A jornalista e apresentadora Fabíola Reipert tem avaliação semelhante:

– Estou no centro desse processo. Meu trabalho é construído na combinação de jornalismo com entretimento. Divulgo notícias sobre artistas e pessoas ligadas à cultura e ao lazer. Na medida em que a emissora reforça entregas em divertimento, com novelas, A Fazenda e outros realities, e também no jornalismo, com o aumento de noticiários, Record News, o streaming da PayPlus e outros projetos, isso gera um ambiente produtivo para o grupo e todos nós, profissionais dessas áreas.

Em entrevista a Celso Freitas no podcast 15 Minutos, Ronnie Von relembrou os 70 anos da TV no Brasil e sua estreia na televisão na Record TV. Confira o bate-papo:

A agilidade e o aumento de abrangência na linguagem jornalística, para atingir todas as faixas de público, pontos lembrados por Fabíola, são também destacados pelo jornalista e apresentador Celso Freitas. Ele iniciou sua carreira profissional em 1972, ano em que as transmissões a cores e em rede nacional embalavam por aqui, e está na emissora desde 2004.

– Em um país tão diverso e com mais de 211 milhões de pessoas, fica fácil perceber que a televisão foi, nestes 70 anos, o maior e mais útil instrumento de educação popular do Brasil. Sobretudo se pensarmos numa população com formações educacionais tão distintas e milhões de pessoas ainda com dificuldade de acesso à informação por outras fontes.

A tevê brasileira, avalia Freitas, ainda terá um imenso caminho pela frente:

– Antes de tudo e por conceito, televisão nada mais é do que produção audiovisual, com áudio e vídeo, realizada e transmitida com eficiência. Nesse ponto, a Record tem dado um show de competência na tarefa de atingir os públicos mais variados em conjunto com o R7 e outras plataformas do grupo, diante de uma concorrência com amarras históricas e culturais para realizar esse trabalho com tamanha eficiência.

Como exemplo do ambiente de agilidade destacado por Freitas, o jornalista, historiador e professor Heródoto Barbeiro, lembra que Jornal da Record News, ancorado por ele, foi o primeiro noticiário da tevê brasileira em multiplataforma desde a primeira edição, em 23 de maio de 2011, exibida ao vivo no canal de notícias e também no portal R7.

– Destaco credibilidade e linguagem eficiente. Ajudamos o público a separar boa informação do bombardeio verificado na internet. Hoje fazemos isso com o discurso mais amplo da comunicação brasileira, sem ferir a inteligência de ninguém.
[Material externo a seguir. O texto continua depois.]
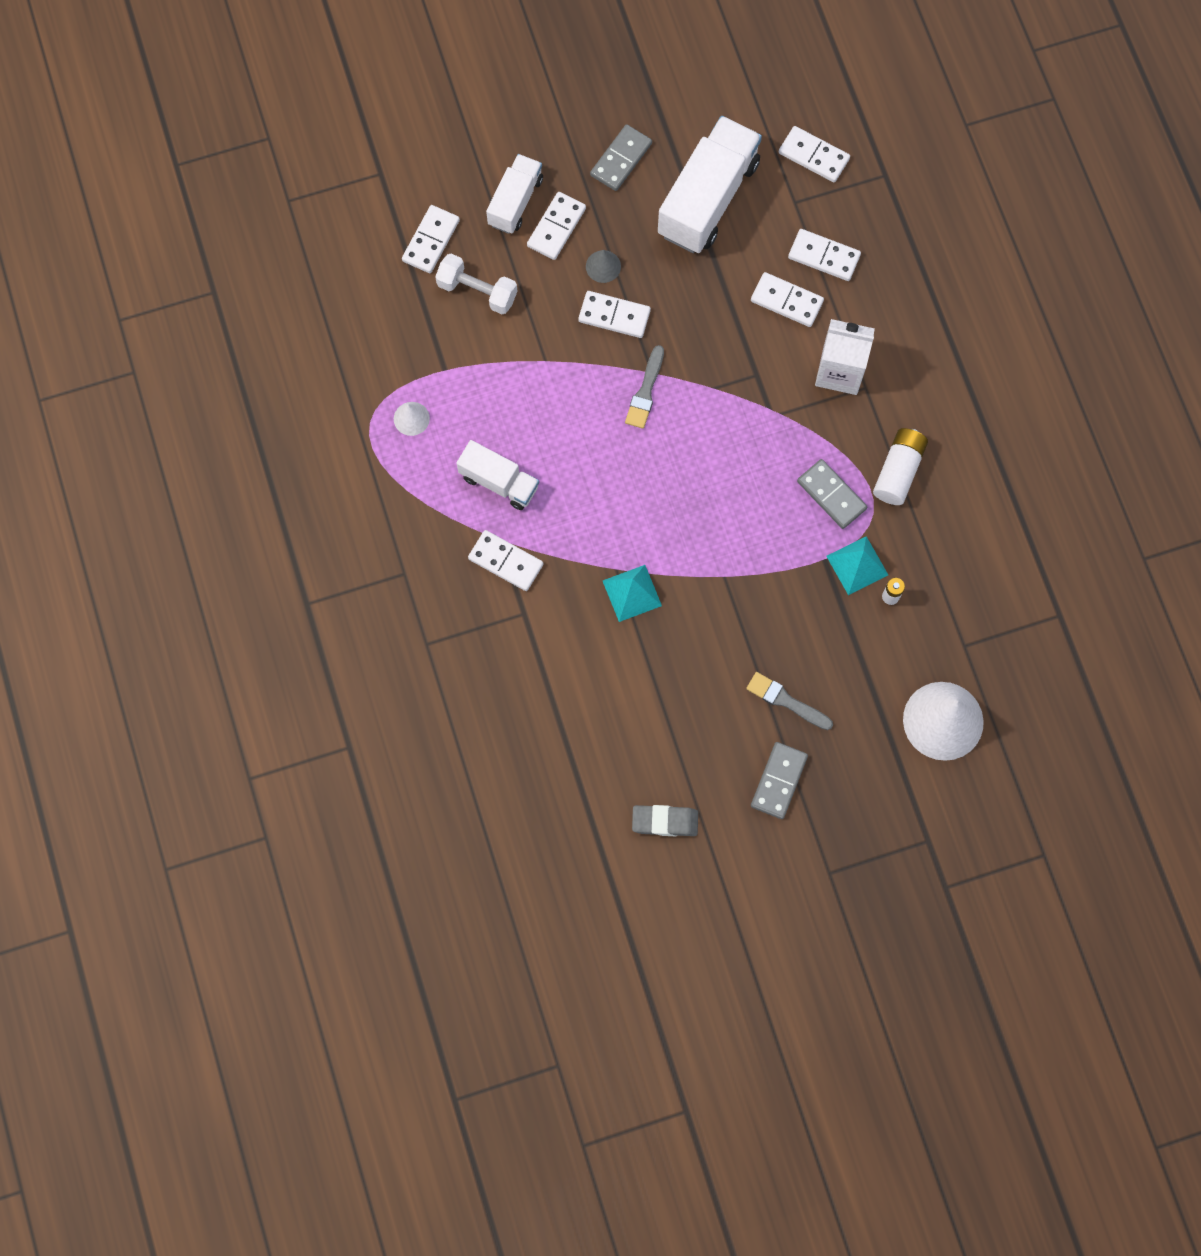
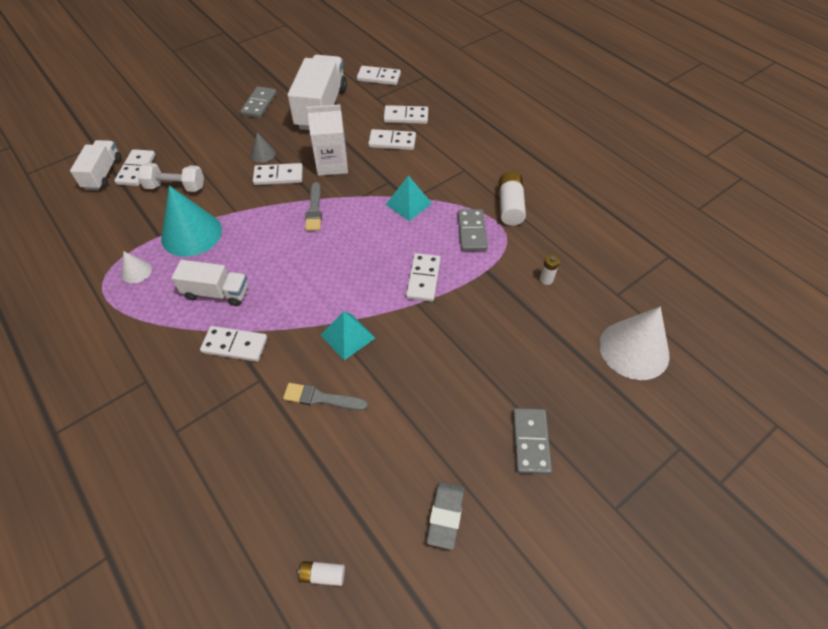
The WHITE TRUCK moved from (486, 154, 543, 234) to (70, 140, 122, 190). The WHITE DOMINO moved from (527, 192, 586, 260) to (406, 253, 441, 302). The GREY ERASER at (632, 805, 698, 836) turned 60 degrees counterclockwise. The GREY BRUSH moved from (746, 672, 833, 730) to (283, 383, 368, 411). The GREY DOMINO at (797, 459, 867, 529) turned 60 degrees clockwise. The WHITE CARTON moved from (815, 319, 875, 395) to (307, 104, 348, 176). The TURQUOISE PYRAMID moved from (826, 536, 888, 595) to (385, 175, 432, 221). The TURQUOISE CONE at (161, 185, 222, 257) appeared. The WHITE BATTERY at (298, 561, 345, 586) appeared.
O conteúdo chega às pessoas em todas as plataformas e mecanismos importantes: tubo, alta definição, computador, portal de notícias, podcast, celular, YouTube e até mesmo Tik Tok. Como jamais foi feito na existência do grupo e também como nenhum outro realiza atualmente no país.

A televisão brasileira, por essas e outras, continuará a superar obstáculos e a acumular décadas de vida. A exemplo do rádio, que se reinventou na contramão dos decretos de morte, suportará presenças, conexões e ameaças da internet, das redes sociais e do que ainda está vindo. A começar pelo streaming – que, a rigor, até por percepção e investida de seus agentes, é cada vez mais isso mesmo: televisão.

O escritor e teórico futurista americano Alvin Toffler, morto em 2016 aos 87 anos, gostava de dizer que ninguém gosta de tevê – com a evidente exceção do povo. Por isso, ela terá vida mais longa do que qualquer ser humano imagina.

Vida longa à previsão de Toffler – e à televisão brasileira.